This surgery is designed to correct the foot’s alignment, ease any pain and ensure even weight distribution when walking or standing.
The surgery is performed under a general anaesthetic, with a post-operative local anaesthetic administered to minimise pain. Normally it requires several procedures, notably repair of the tendons and ligaments supporting the arch and reshaping bone to renew the arch.
In a procedure called tibialis posterior tendon reconstruction, the damaged tendon on the instep is taken away and replaced by another tendon in your foot. Usually, a further procedure known as calcaneal osteotomy is also performed: this is when the surgeon makes an incision in the heel bone and refixes it with a very small metal screw and, on occasion, a metal plate is inserted too to ensure the arch of the foot is properly supported.
Attending a pre-assessment screening is good way of maximising the benefits of your surgery. At your screening, you’ll have your blood tested to assess your Vitamin D levels; swabs will be taken to check for infection or other issues; you’ll be weighed and have a chance to talk through your medical history, to highlight any potential anaesthetics issues.
It is highly recommended that you stop smoking at least eight weeks before surgery because smoking affects your ability to heal and leads to health issues, such as greater risk of pulmonary embolism (blood clots forming in the lungs) or deep vein thrombosis (blood clots in the calf).

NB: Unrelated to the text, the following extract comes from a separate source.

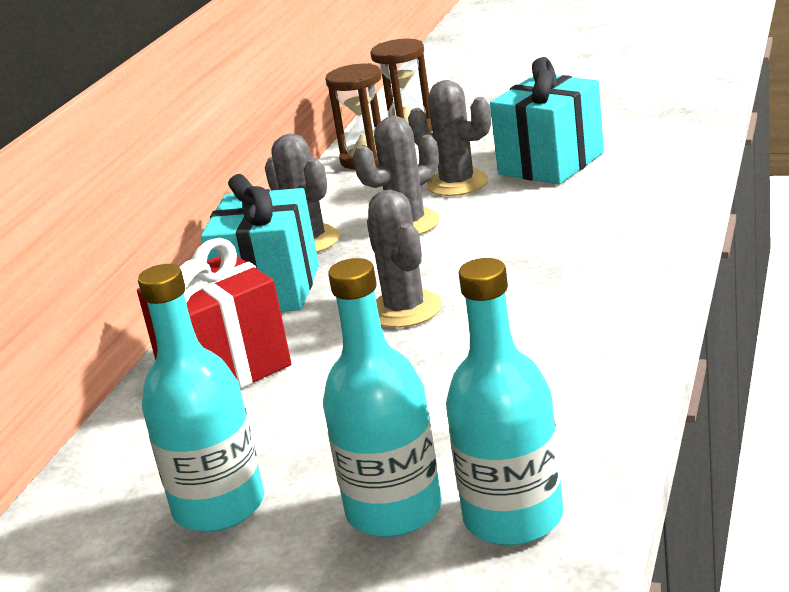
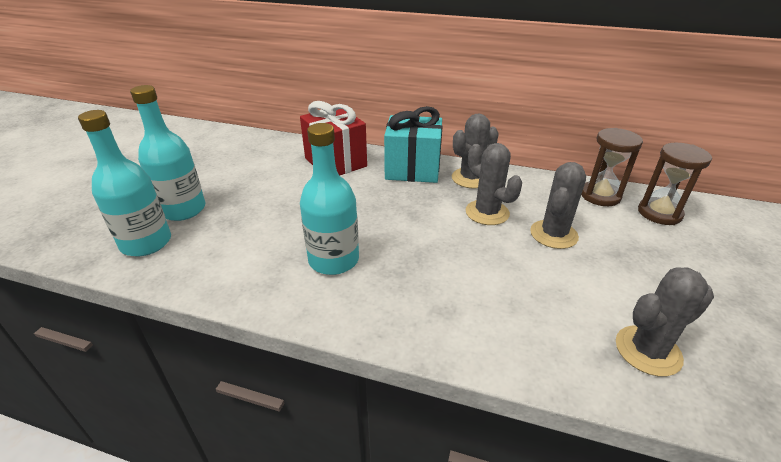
camera: 85 degrees right, 10 degrees up
(219, 506) = (224, 168): turquoise bottle -> turquoise bottle (333, 260)
(405, 309) = (369, 212): grey cactus -> grey cactus (648, 351)
(551, 164) = (593, 284): turquoise gift -> none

If you are suffering from flat feet, a condition when little or no space exists beneath the arch of the foot when you are in a standing position, you may require flat foot surgery. Symptoms include:
- Experiencing pain when running or walking, particularly on the inner ankle and foot
- Ankle swelling
- Damage to the nerves in the foot on the inside of the ankle, causing numbness or a tingling sensation
Without treatment, the foot can lose flexibility and the problem can become more harder to put right and cause arthritis, so getting an early diagnosis is key.
Most patients are able to leave hospital on the same day as their surgery, after being shown how to walk using crutches. After your surgery, your foot will be in a plaster cast, which will remain on for up to six weeks. You should try to rest your foot, keeping as much weight off it as possible, and keeping it raised above the level of your heart whenever you can.
It is important to refrain from taking anti-inflammatory medications or smoking: both can hinder recovery.
A week after surgery, your pain levels should be significantly reduced, and you can start to walk short distances at home with the aid of your crutches. Around five or six weeks after your operation, you can begin some physiotherapy exercises to help your recovery, improving your fitness, balance, flexibility and strength.
For more details about recovering from flat foot surgery, read our downloadable patient information leaflet.
While swelling in the foot may last up to a year, after six months it is generally minimal. Most patients are able to return to sports (starting with low impact ones) around six to twelve months after their operation, often with the aid of insoles to support their feet.
Flat foot surgery can minimise pain, distribute weight more evenly when you walk or stand and improve your foot’s alignment. The flexibility and strength of your foot will gradually get better, so you can return to your usual lifestyle.